Echte Schwächen an der Sidewinder X6 zu finden, ist schwerer als zunächst vermutet. Lediglich Kleinigkeiten wie die fehlenden Aufstellfüße, das etwas lautere Schreibgeräusch oder der Mangel an weiteren Schnittstellen können hier aufgezählt werden. Den Fabrikationsfehler an der Play/Pause-Taste schätzen wir als – sicherlich störenden – Einzelfall ein. Freunde der flachen und leichtgängigen Tastaturen im Notebookstyle werden sich anfangs mit der Höhe des Gehäuses und dem Kraftaufwand beim Tippen etwas schwer tun; wer dagegen von einer klassischen Tastatur auf die X6 umsteigt, wird sich wie zu Hause fühlen.

Wir fragen uns allerdings, welche Käuferschicht konkret angesprochen wird. Optisch kommt man Gamern und Moddern entgegen, die nahezu verschwenderischen Möglichkeiten der individuellen Konfiguration dagegen sprechen eher für den Einsatz in Bildbearbeitung, Videoschnitt und ähnlich gelagerten Anwendungsfeldern. So könnte der SideWinder X6 der verdiente Erfolg letztlich verwehrt bleiben, wenn sich die Spieler von der vielschichtigen Software und die Büroanwender von der martialischen Optik abschrecken lassen.

Die SideWinder X6 ist bereits für ca. 47€ zu haben, als OEM-Version sogar für unter 40€. Bei der OEM-Variante muss man aber neben der Verkaufsverpackung auch auf den bekanntermaßen hervorragenden Support von Microsoft Hardware verzichten, was nicht zu empfehlen ist.

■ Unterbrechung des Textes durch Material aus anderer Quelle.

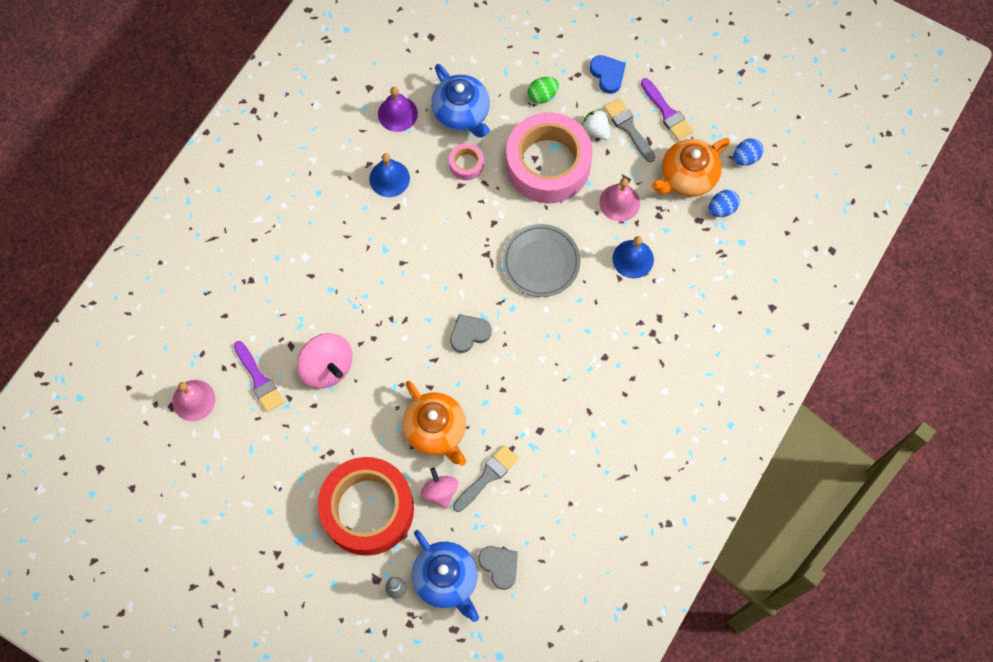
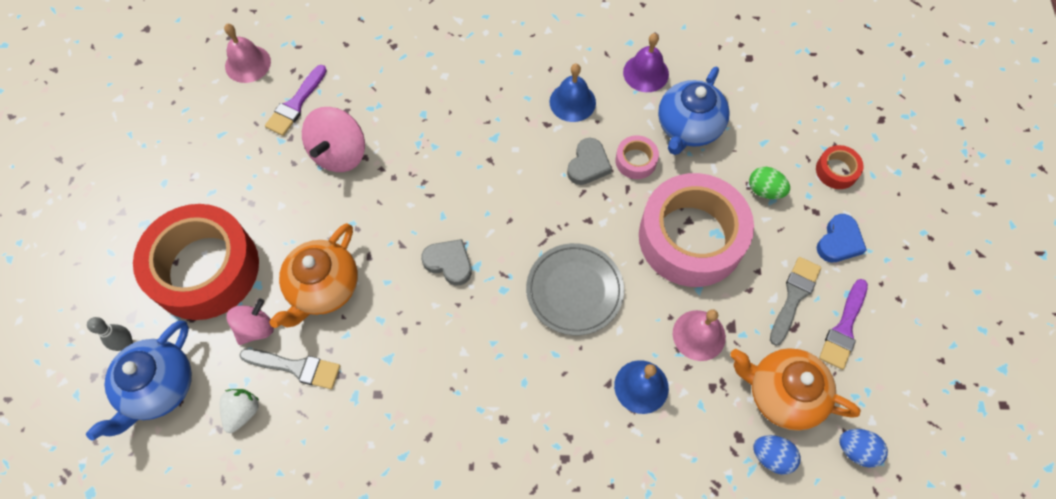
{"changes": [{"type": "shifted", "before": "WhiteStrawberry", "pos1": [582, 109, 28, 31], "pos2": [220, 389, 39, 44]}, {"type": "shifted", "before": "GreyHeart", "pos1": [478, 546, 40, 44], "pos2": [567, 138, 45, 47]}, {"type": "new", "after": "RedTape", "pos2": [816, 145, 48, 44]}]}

Die direkte Konkurrenz in Form der Logitech G11 liegt im selben Preisbereich und biete einen USB-Hub, dafür können „nur“ 54 Aktionen eingegeben werden und natürlich fehlt die Variabilität durch den abnehmbaren Ziffernblock.

Im selben Preisfenster finden sich die Steelseries Ideazon ZBoards, die allerdings eher als überdimensionierte Gamecontroller denn als ernstzunehmende Tastaturen anzusehen sind. Die Razer Arctosa, die im Prinzip einer abgespeckten Razer Lycosa ohne Tastenbeleuchtung gleicht, ist da schon eher einen Blick wert. Diese sticht insbesondere duch die freie Konfigurierbarkeit aller vorhandenen Tasten hervor.

Unterm Strich bekommt man mit der SideWinder X6 eine optisch ausgefallene, technisch durchdachte Tastatur in Kombination mit einer leistungsfähigen Software für vergleichsweise wenig Geld. Uns ist sie daher trotz kleiner Kritikpunkte eine Empfehlung wert.